塗り終えた瞬間、沙織の顔は透き通るような白さに変わった。まるで陶器の人形のようだ。

「これ、すごい…」

鏡に映る自分の姿に驚いたが、同時に胸の奥に違和感が広がった。肌がひどく冷え込み、感覚が麻痺していくようだった。

振り返ると、老婆は笑っていた。その笑顔は裂けるように広がり、声が低く囁いた。

「美しさの代償、それは魂だよ。」

襲い来る恐怖
突然、沙織の体が動かなくなった。肌が石のように硬直し、血の気が引いていく。

「あなた、何を…?」

老婆は沙織の顔に手を伸ばし、冷たい指先で白粉を撫でた。

「これで永遠に美しくなれる。その代わり、お前の魂はこの雪とともに凍りつくのさ。」

老婆の顔が異様に近づく。その瞳には無数の雪景色が広がり、そこには老婆に捕らえられた若い女性たちの姿が浮かんでいた。

命をかけた抵抗
沙織は必死に体を動かそうとしたが、冷たさが徐々に心臓に迫ってきた。

「負けるものか…!」

最後の力を振り絞り、沙織は老婆の手を払いのけた。そして、近くにあった熱いお茶の入った湯のみを老婆に投げつけた。

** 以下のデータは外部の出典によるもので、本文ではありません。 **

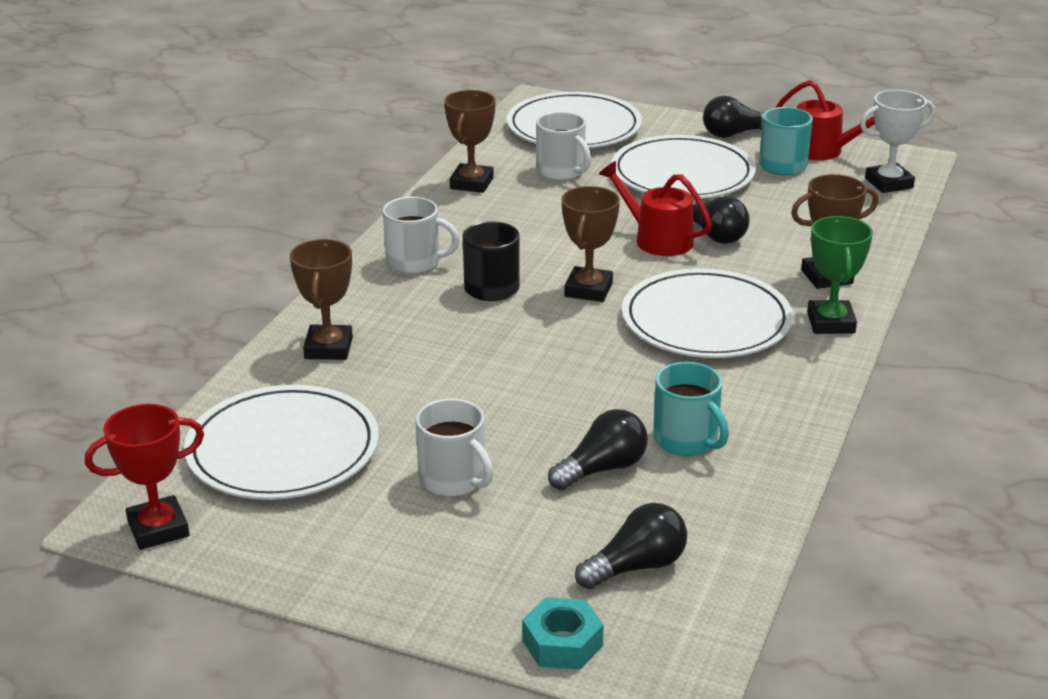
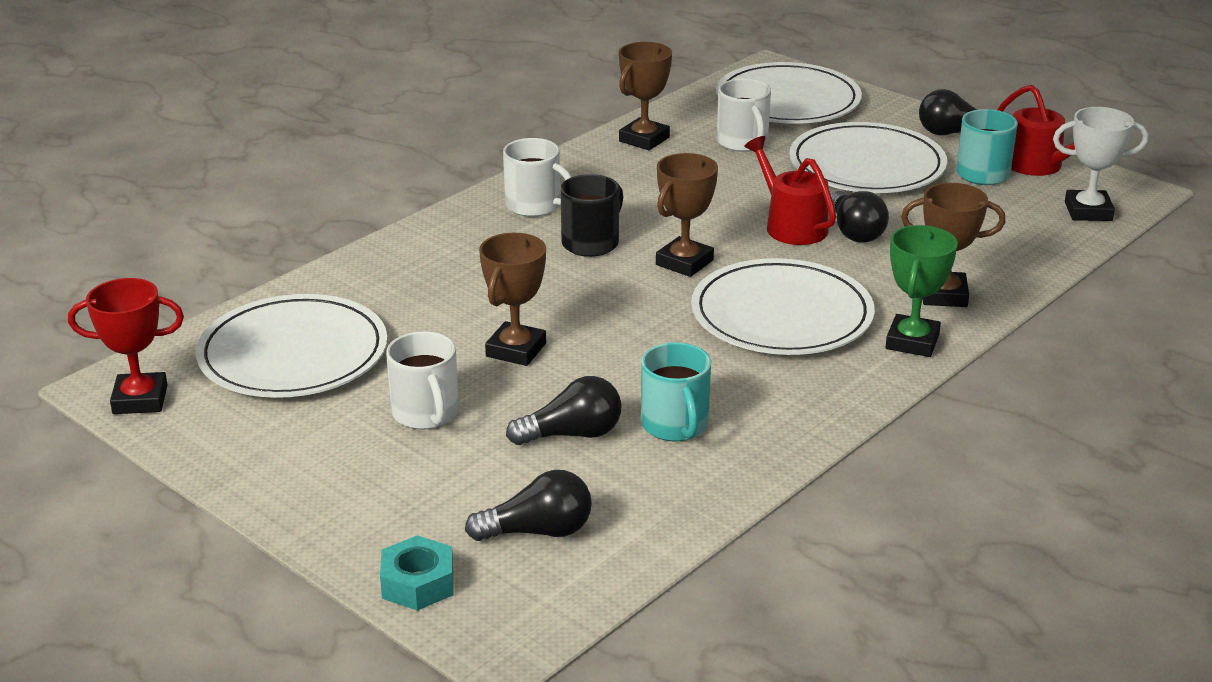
camera: 20 degrees right, 0 degrees up
(328, 348) = (398, 271): brown trophy -> brown trophy (516, 350)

老婆は叫び声を上げ、白粉が溶けるように剥がれ落ちた。剥がれた顔の下から現れたのは、ただの骸骨だった。老婆は雪の中に消え、沙織の体は次第に元に戻った。

朝の静けさ
翌朝、村はいつもの静けさを取り戻していた。沙織の部屋には、老婆の白粉の瓶が残されていたが、中身はただの雪に変わっていた。

沙織はそれをそっと外に持ち出し、雪に埋めた。

「美しさなんて、自分の心次第だわ。」

その日から、沙織は自分の素顔を大切にするようになった。そして、あの白粉婆の噂を語り継ぐことで、村の若い女性たちを守ることに決めたのだった。